# Second Life to real life millionare



## AquaNekoMobile (Feb 26, 2010)

http://singularityhub.com/2011/08/2...ons-selling-virtual-land-banking-and-fashion/

Nice. Love how in SL you can create anything you want or do or communities. It's like IRC with avatars for those that know what IRC is.

Man I can't remember the show waaay back in around 1997ish I think that I saw which pretty much showed the coming future of SL. Know of a couple people that made stuff and pretty much sell stuff while they sleep. Also if you're on SL and a musician you can also expand your exposure, if you fancy gig for tips, network with other musicans, collaborate with other musicans in dual/trios/groups.
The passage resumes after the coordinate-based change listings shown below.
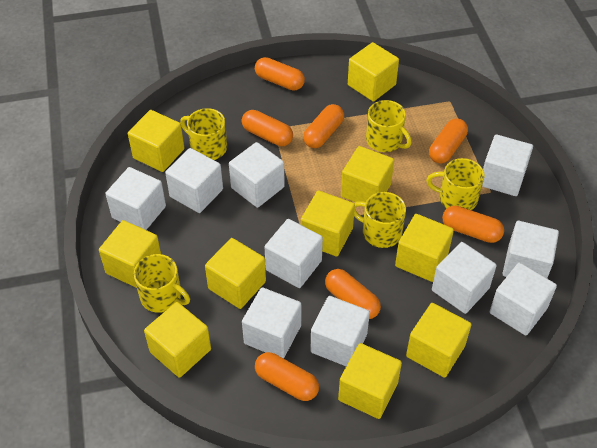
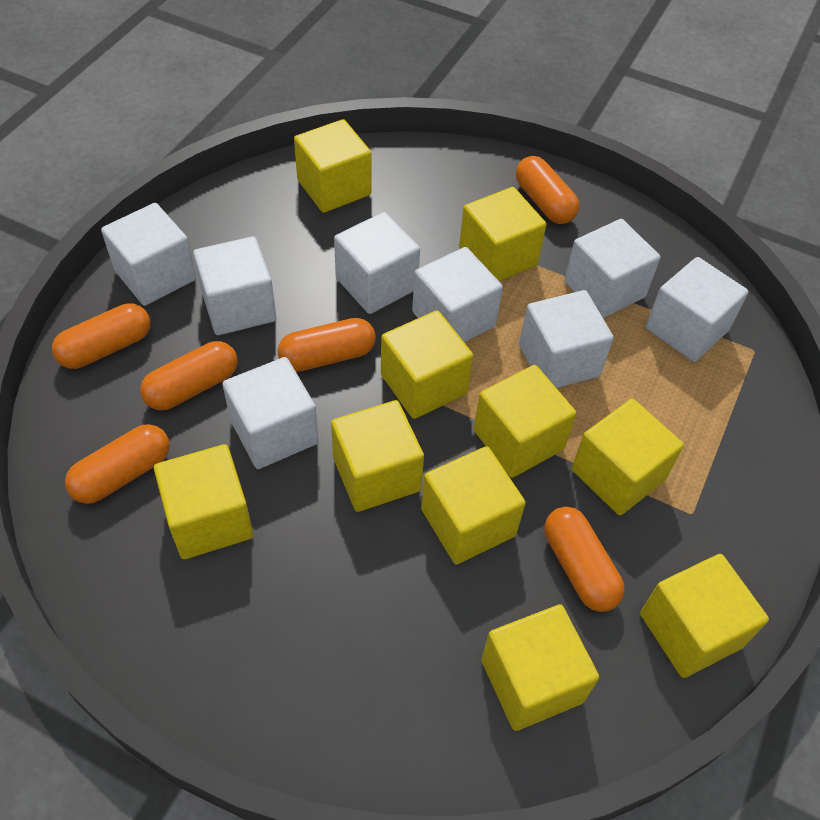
orange capsule: 7 -> 6
white cube: 10 -> 8
yellow mug: 5 -> 0

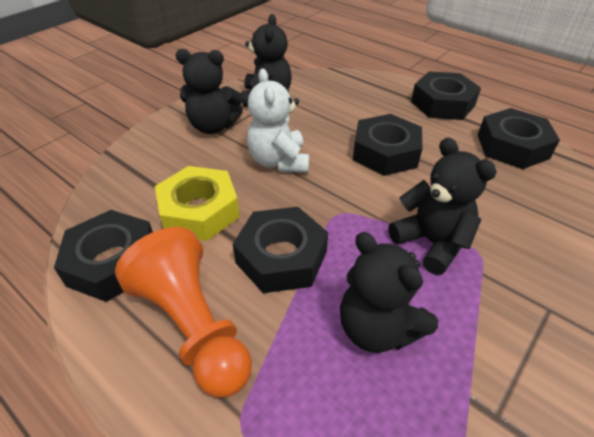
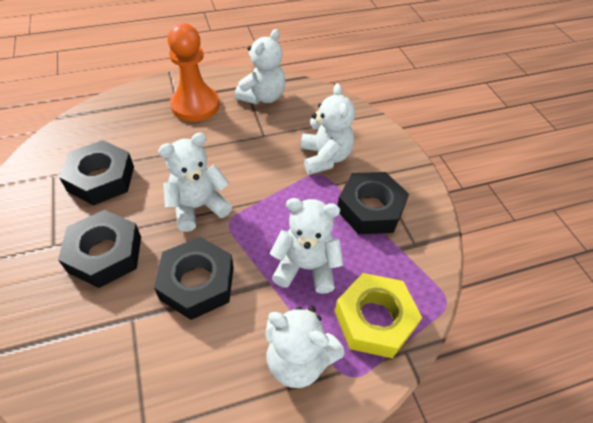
black nut: 5 -> 4
black teddy bear: 4 -> 0
white teddy bear: 1 -> 5

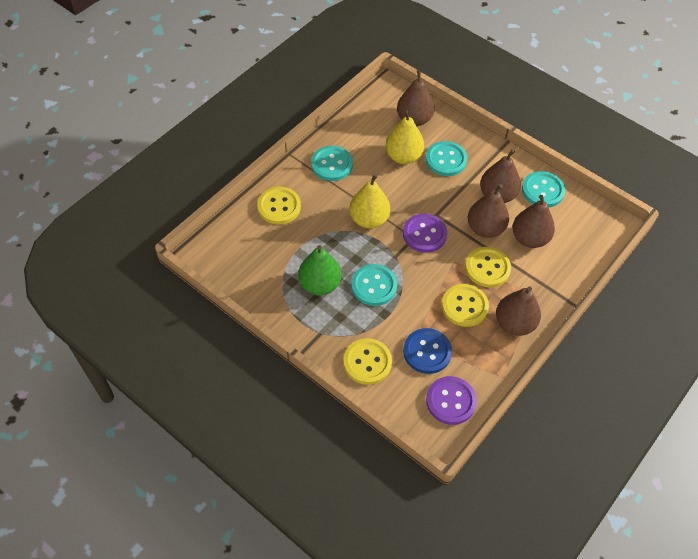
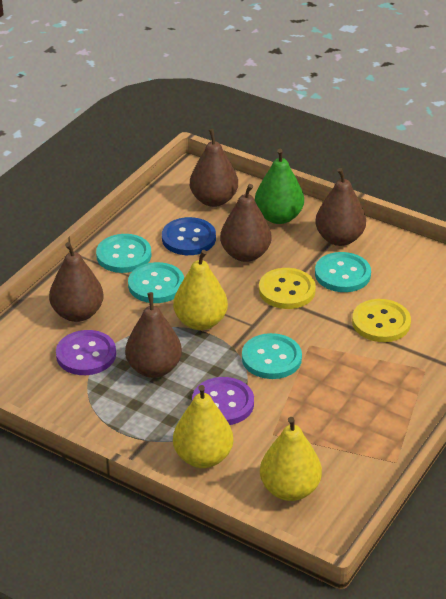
yellow button: 4 -> 2
yellow pear: 2 -> 3

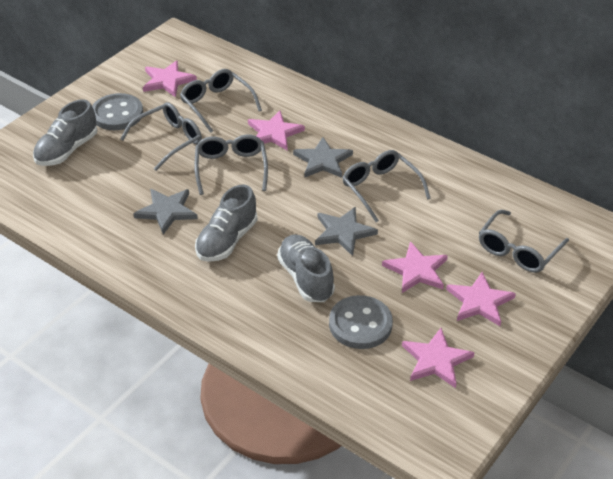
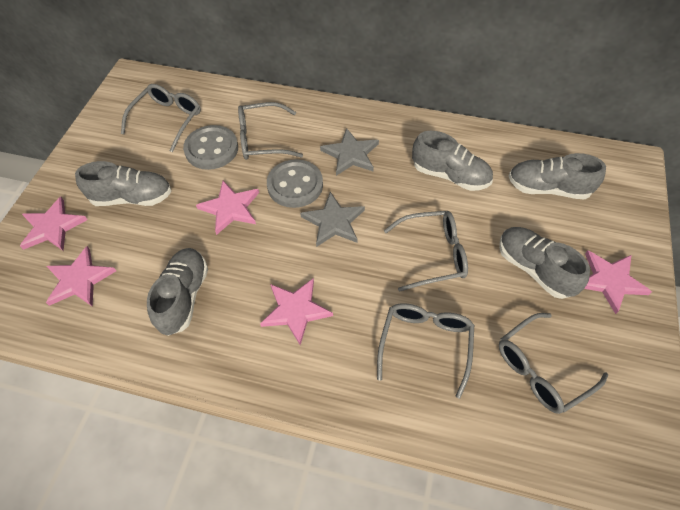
grey shoe: 3 -> 5
grey star: 3 -> 2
I've heard some awesome musicans on SL. Some have thier audio in tv shows and such while some do it for the artist side of it and don't care if they get any lidens.

EDIT: Found it.


----------



## 50seven (Feb 14, 2010)

A friend of mine back when he was out of work made enough money on SL to live off of for three months. I LOL'd when he told me- I couldn't believe the suckers out there!


----------



## Canadianbettas (Oct 18, 2009)

That game is no joke.. I made a nice amount on that game to pay for a vacation awhile back


----------



## AquaNekoMobile (Feb 26, 2010)

50seven said:


> A friend of mine back when he was out of work made enough money on SL to live off of for three months. I LOL'd when he told me- I couldn't believe the suckers out there!


With SL it's more like extra money unless you're serious to dedeicate a lot of time towards it.


----------